Object-oriented languages restrict access to internal data from outside the object itself. It may seem obvious or logical, but other languages didn’t (and still don’t) do it.

How to use encapsulation

ENCAPSULATION is achieved by introducing visibility attributes to the methods and variables of a class.

In addition to this, the programming language, compiler, and interpreter must support and respect it. Because if they didn’t respect it, well… logically you wouldn’t have encapsulation. 🤷‍♂️

The visibility attributes define what is internal and what is public within an OBJECT. In general, there should be at least two types of visibility.

  • Private, only accessible by the Object itself
  • Public, accessible by other elements
class Persona
{
	public nombre = "Luis"     // public attribute
    private edad = 12          // private attribute
}
persona.nombre = "another name" ✔️   // it's public, you can read and write it
persona.edad = 14// it's private, you can't read or write it

Although other languages may add more visibility forms, such as protected or internal, for example. Or differentiate in visibility for writing, and visibility for reading.

But they must have at least private and public, to talk about encapsulation.

Example of encapsulation in different languages

Let’s see how the syntax for defining a Car class would be in different programming languages.

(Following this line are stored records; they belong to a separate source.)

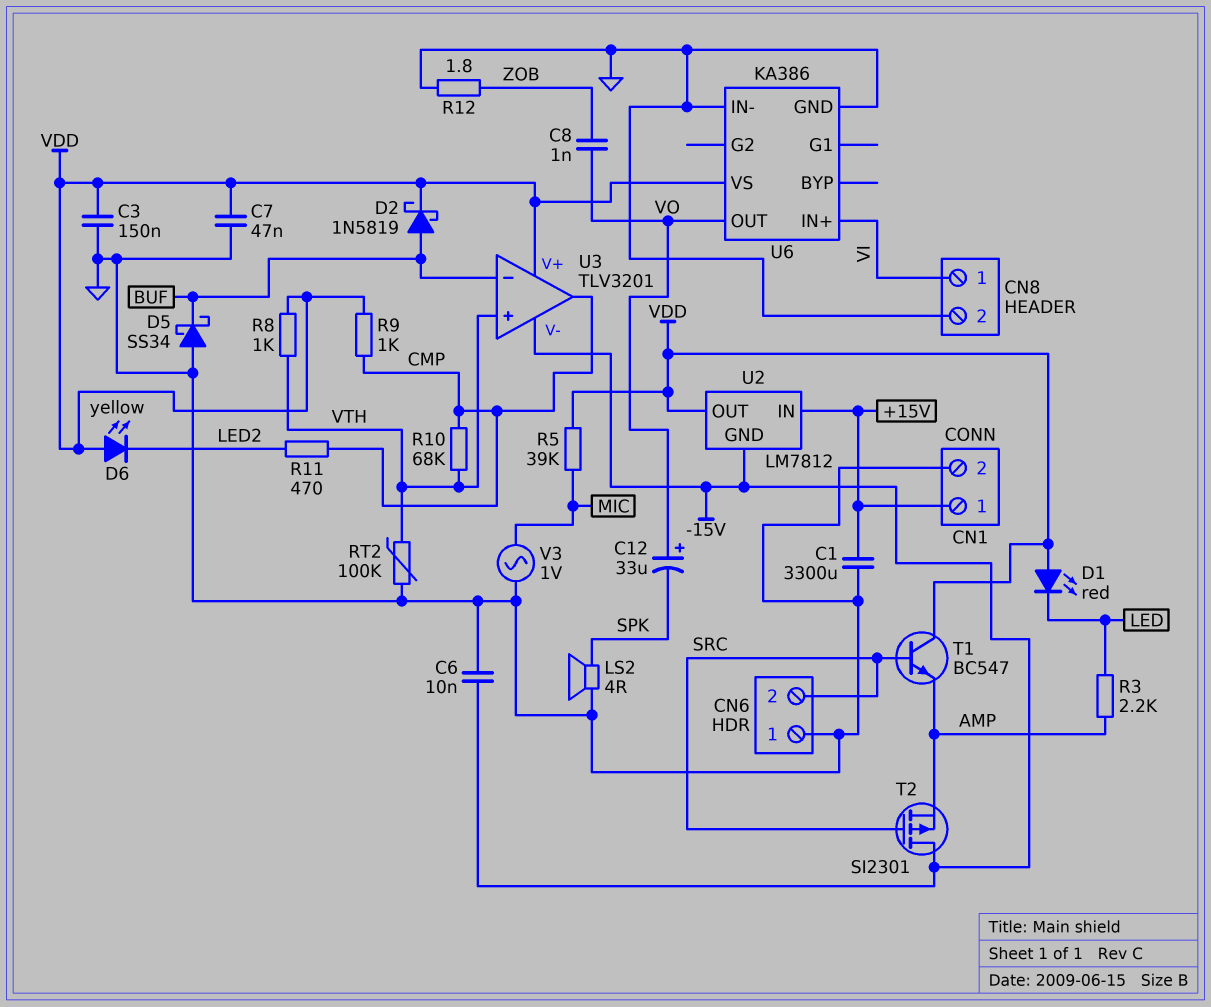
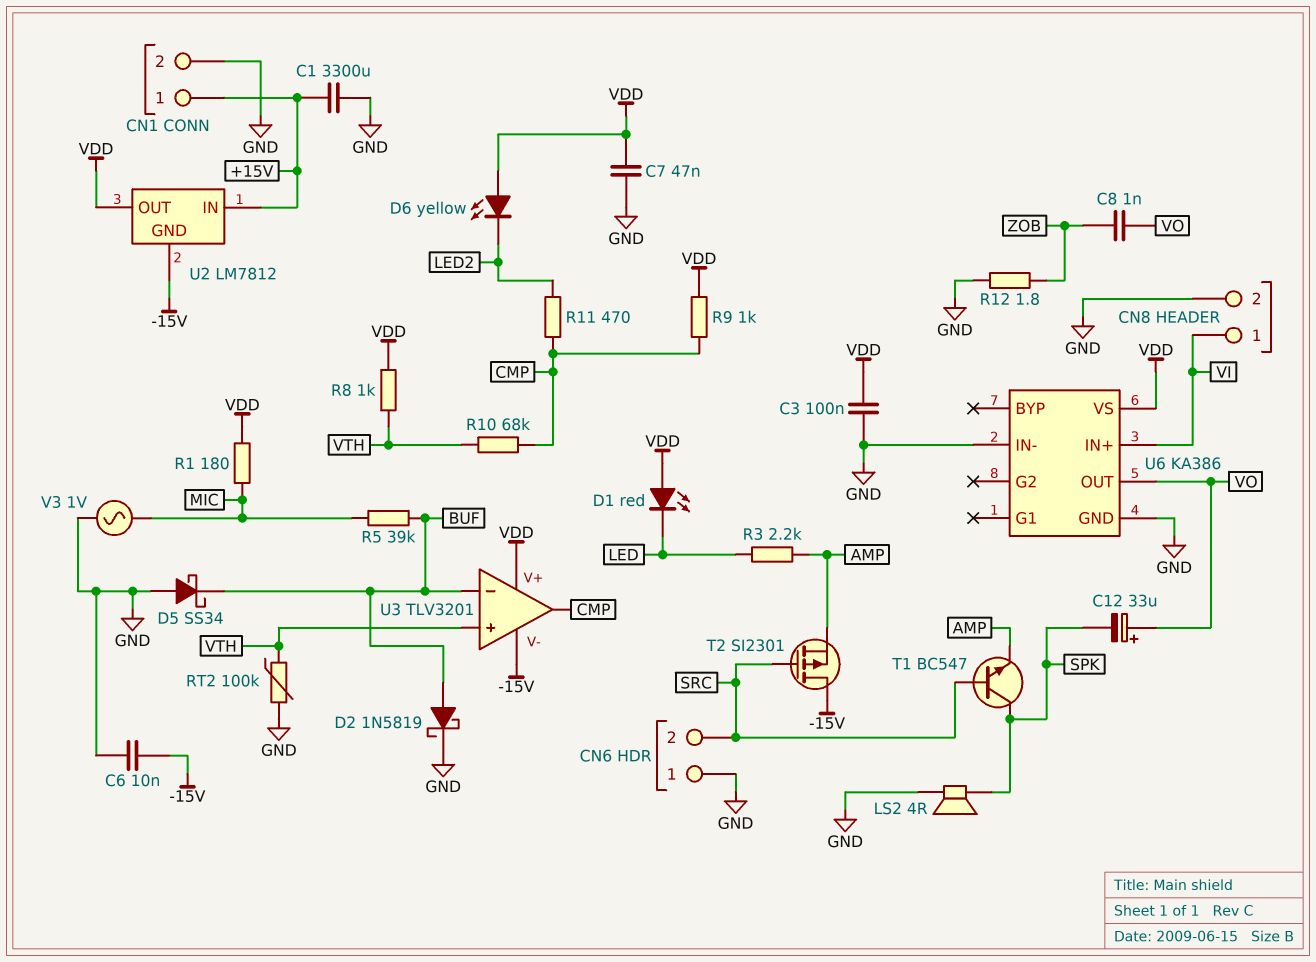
C3: 150nF (GND, VDD) -> 100nF (GND, VDD)
D2: schottky 1N5819 (A BUF, K VDD) -> schottky 1N5819 (A BUF, K GND)
R1: none -> 180 (MIC, VDD)
R5: 39k (MIC, VDD) -> 39k (BUF, MIC)
T1: NPN BC547 (B SRC, C VDD, E AMP) -> NPN BC547 (B SRC, C SPK, E AMP)

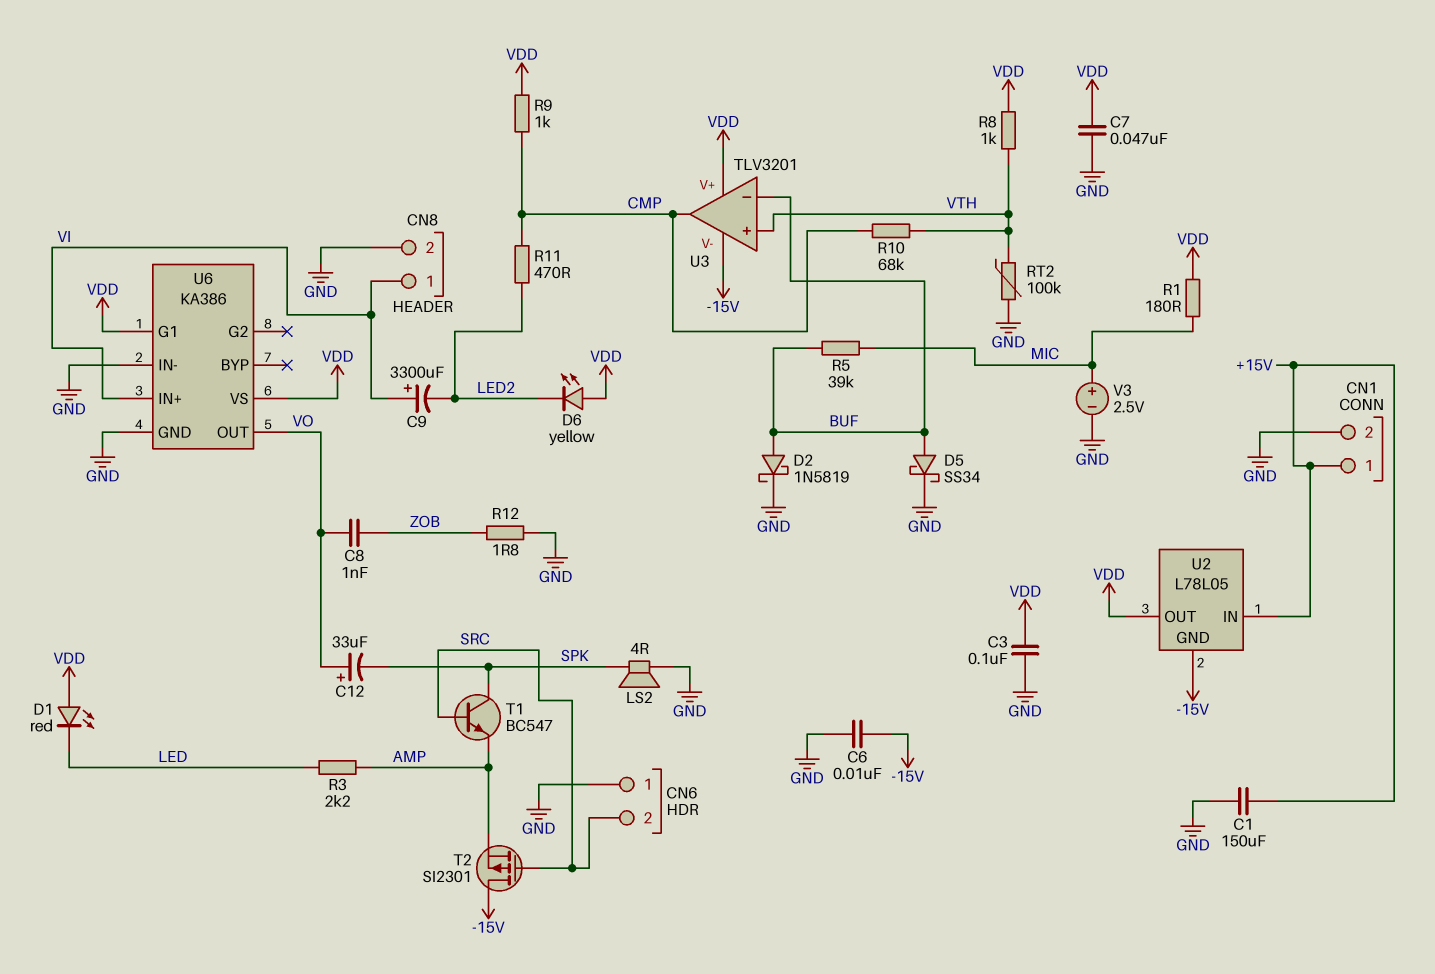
C1: 3300uF (+15V, GND) -> 150uF (+15V, GND)
C9: none -> 3300uF (plus VI, minus LED2)
D5: schottky SS34 (A GND, K BUF) -> schottky SS34 (A BUF, K GND)
U2: LM7812 -> L78L05
U6 pin G1: none -> VDD
V3: AC 1V (GND, MIC) -> 2.5V (plus MIC, minus GND)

In C#, the public keyword is used to declare an attribute as public and private to declare it as private. These attributes precede each property or method.

public class Persona
{
    public string nombre = "Luis";  // public attribute
    private int edad = 12;          // private attribute
}

In C++, the declaration of members as public or private is done using the access modifiers public and private, which define “sections” within a class.

class Persona {
public:
	string nombre = "Luis";  // public attribute
	
private:
    int edad = 12;           // private attribute
};

In JavaScript, there is no explicit distinction between public and private attributes. However, by using the naming convention (using # in front of the variable name), it can be indicated that an attribute is private.

class Persona {
	nombre = 'Luis';   // public attribute
	#edad = 12;        // private attribute
}

Python doesn’t have access modifiers, but a convention is used to indicate that an attribute is private (prefix with double underscore __).

class Persona:
    def __init__(self):
        self.name = 'Luis'  // public attribute
        self.__edad = 12    // private attribute

Where does encapsulation come from?

The role played by ENCAPSULATION is very reasonable. Remember that, before Object-Oriented Programming, there was already a tendency to group variables within structures.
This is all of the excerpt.